The actor, well known for his role in Back to the Future, was candid about his battle with Parkinsons in a recent interview with AARP, sharing that he doesn’t think there will be a cure for the debilitating disease while he’s alive…

He said: “As I wrote in my latest book, I’m now out of the lemonade business, I’m really blunt with people about cures. When they ask me if I will be relieved of Parkinson’s in my lifetime, I say, ‘I’m 60 years old, and science is hard. So, no.'”


Despite his struggles, he continues to share his appreciation for all the incredible experiences he’s had in his life, most of all coming from his family and career…

“Still, it’s hard to explain to people how lucky I am, because I also have Parkinson’s,” he said. “Some days are a struggle. Some days are more difficult than others. But the disease is this thing that’s attached to my life — it isn’t the driver.

“And because I have assets, I have access to things others don’t. I wouldn’t begin to compare my experience to that of a working guy who gets Parkinson’s and has to quit his job and find a new way to live. So, I’m really lucky.”


The actor also opened up about a “dark patch” he went through back in 2018, after he had surgery to remove a tumour in his spine…

“For one thing, I am genuinely a happy guy,” he said. “I don’t have a morbid thought in my head — I don’t fear death. At all.

“But as I came through that darkness, I also had an insight about my father-in-law, who had passed away and always espoused gratitude and acceptance and confidence. And I started to notice things I was grateful for and the way other people would respond to difficulty with gratitude. I concluded that gratitude makes optimism sustainable.”

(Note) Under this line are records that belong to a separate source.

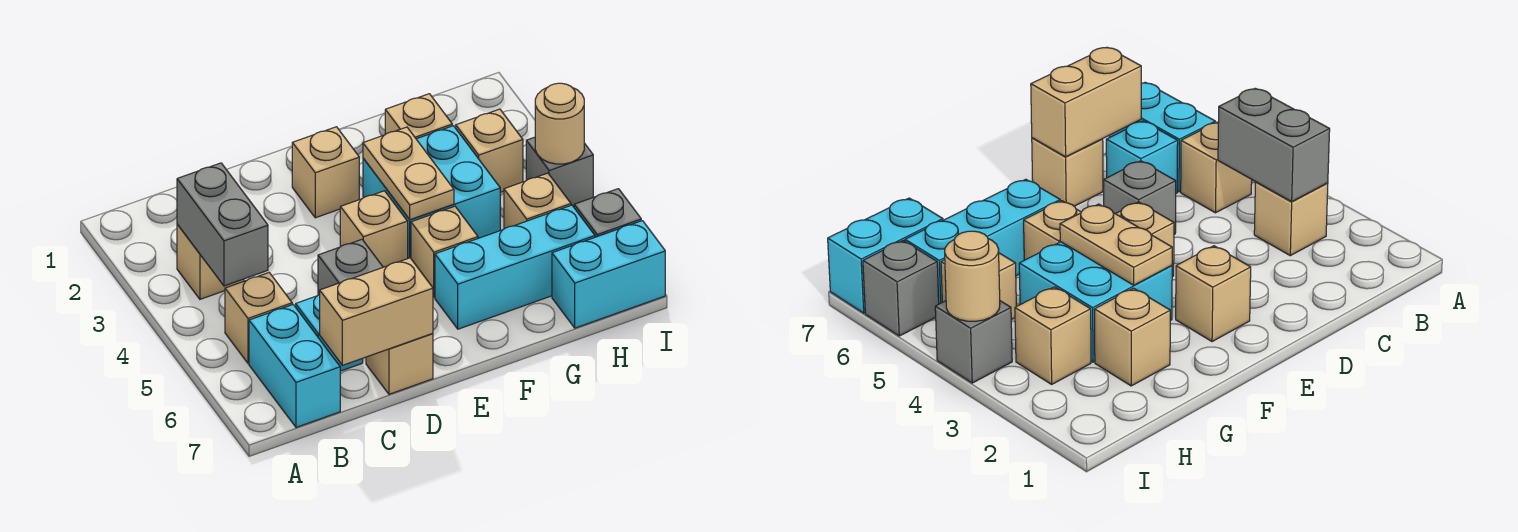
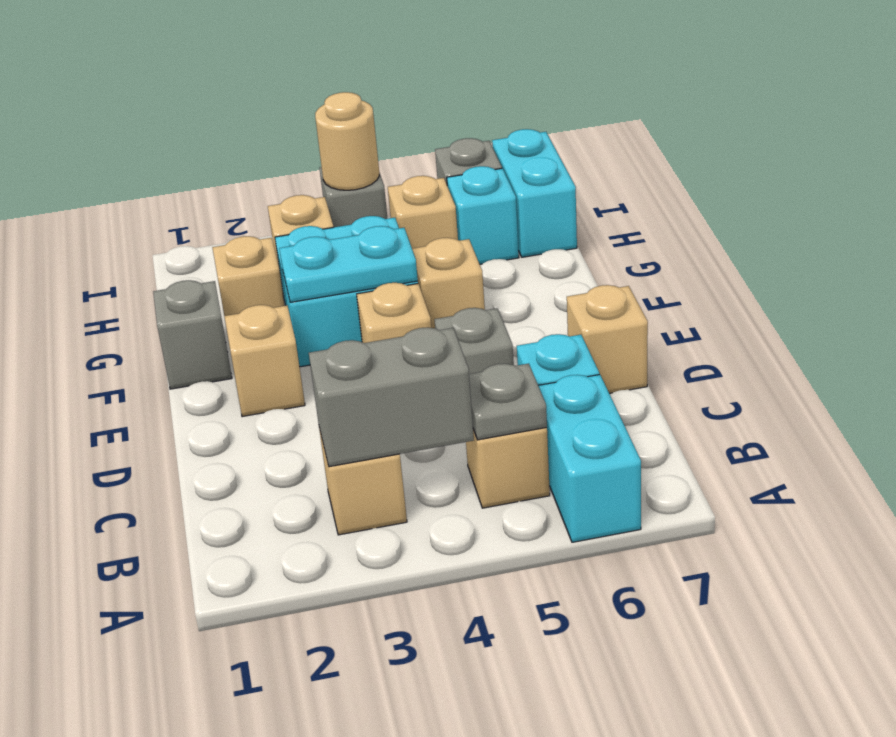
none -> grey plate B5 level 2
cyan brick B6:B7 level 1 -> cyan brick A6:B6 level 1
tan brick C7:D7 level 2 -> none
none -> grey brick F1 level 1
tan plate F3:F4 level 2 -> cyan plate F3:F4 level 2
cyan brick F6:H6 level 1 -> cyan brick H6 level 1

Despite his diagnosis, Fox carried on his acting career for an incredible thirty-years, and made a point of using his condition to add to the characters he was playing…

He talked about his role in The Good Wife, where he played a lawyer who used his disability to gain empathy for his clients. “I loved the idea that disabled people can be a**holes, too,” he said.

Fox added: “When I couldn’t act the way I used to act, I found new ways to act. But then I reached the point where I couldn’t rely on my ability to speak on any given day, which meant I couldn’t act comfortably at all anymore. So, last year I gave it up.”


Fox concluded by giving some advice to those struggling to deal with their own prognosis, saying: “Have an active life and do not let yourself get isolated and marginalized. You can live with it.”

“People sometimes say that a relative or a parent or a friend died of Parkinson’s. You don’t die of  Parkinson’s. You die with Parkinson’s, because once you have it, you have it for life — until we can remedy that, and we’re working hard at it. So, to live with it, you need to exercise and be in shape and eat well. If you can’t drive, find a way to get around. Maintain friendships. Don’t say, ‘Oh, I don’t have anything to say to Bob.’ Bob might have something to say to you. Just make the call.”

Fox has since been named AARP’s 2022 Purpose Prize honoree, and we couldn’t think of anyone more worthy of the award.